A Santo Stefano d'Àveto cambia l'impianto melodico e la terzina, che costituisce la strofa, vede ripetuto l'ultimo verso. Il testo narrativo appare più scarno e privo dei riferimenti lirici ottocenteschi riscontrati nelle lezioni precedenti. Nel maggio di Santo Stefano troviamo versi e due strofe interamente in idioma locale. Questa lezione veniva cantata dai maggianti che, partendo dal capoluogo, Santo Stefano, si portavano nelle frazioni percorrendo le mulattiere e raggiungevano Allegrezze e Villa, da un lato,Pievetta e Alpepiana, dall'altro versante. [...]

Ancora un salto nel nostro viaggio tra le valli e i monti dell'Appennino ligure: ci portiamo a Sopralacroce, ad ovest del monte Ghiffi. Nei tempi passati, i canta maggio partivano dal borgo di Sopralacroce e si portavano sino a Perlessi, Valle Cianna, Zanoni, cantando le strofe e questuando. Oggi il maggio di quest'area vive in modo sporadico, pur mantenendo la sua forma. Una particolarità è l'uso di una buccina ricavata dalla corteccia di castagno. Nei giorni precedenti l'evento, si raggiungono i boschi e, opportunamente, si sfoderano pezzi di corteccia che, innestati, daranno forma ad un lungo corno

(Tratto da http://www.appennino4p.it/maggio)

IL MAGGIO IN LOMBARDIA

SAN PELLEGRINO TERME (BG)

La tradizione vuole che la manifestazione dell'alzata del pioppo dedicato a S Pellegrino si tenga sempre tra il 30 Aprile ed il 1° di Maggio di ogni anno: si tratta di una leggenda che ha come personaggio principale un palo di pioppo (simbolo di abbondanza e di unione).
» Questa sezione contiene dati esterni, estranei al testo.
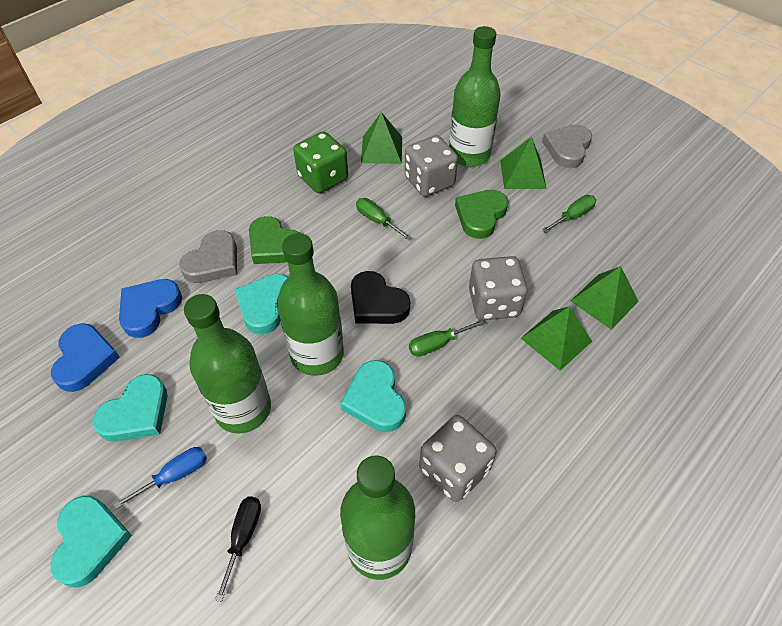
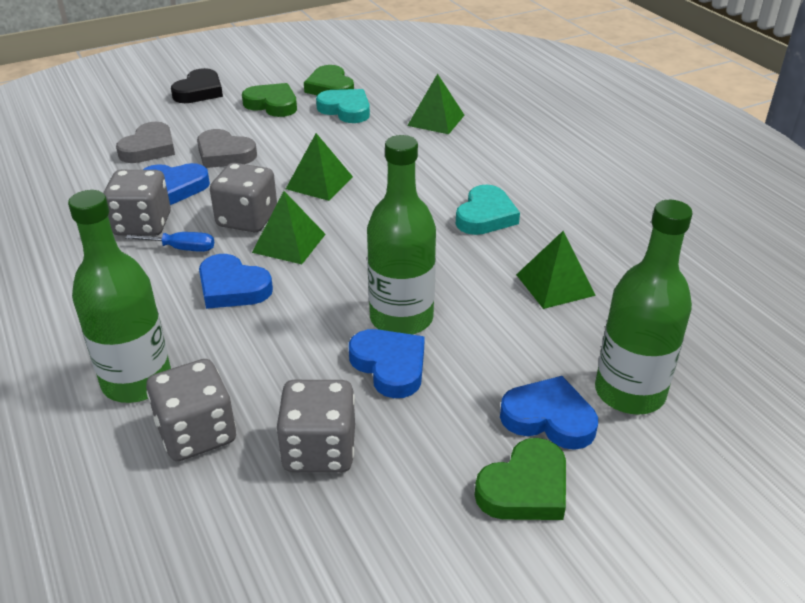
black screwdriver: 1 -> 0
blue heart: 2 -> 4
green bottle: 4 -> 3
green dice: 1 -> 0
green heart: 2 -> 3
green screwdriver: 3 -> 0
grey dice: 3 -> 4
turquoise heart: 4 -> 2

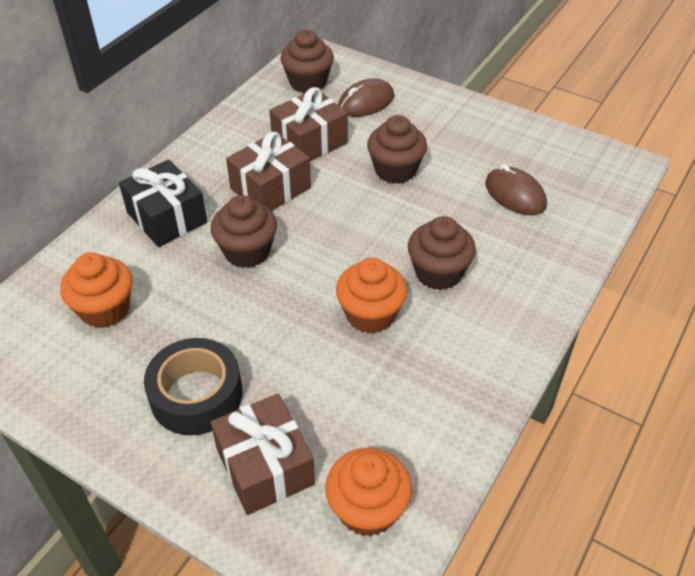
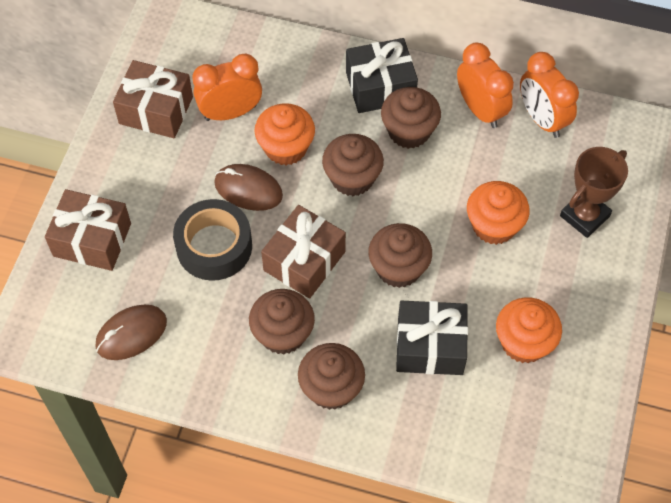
black gift: 1 -> 2
brown cupcake: 4 -> 5
brown trophy: 0 -> 1
orange clock: 0 -> 3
Si dice che ogni contadino che farà tagliare un albero di pioppo nelle sue terre, avrà un anno molto fortunato.

I maggiaioli procedono con il taglio dell'albero che poi viene messo su un carro e portato in paese tra fuochi pirotecnici. Successivamente viene tolta la corteccia all'albero e si procede con l'alzata del palo utilizzando un macchinario apposito.

Questo palo (chiamato Maggio) viene mantenuto issato fino al mese di giugno nella piazza del paese.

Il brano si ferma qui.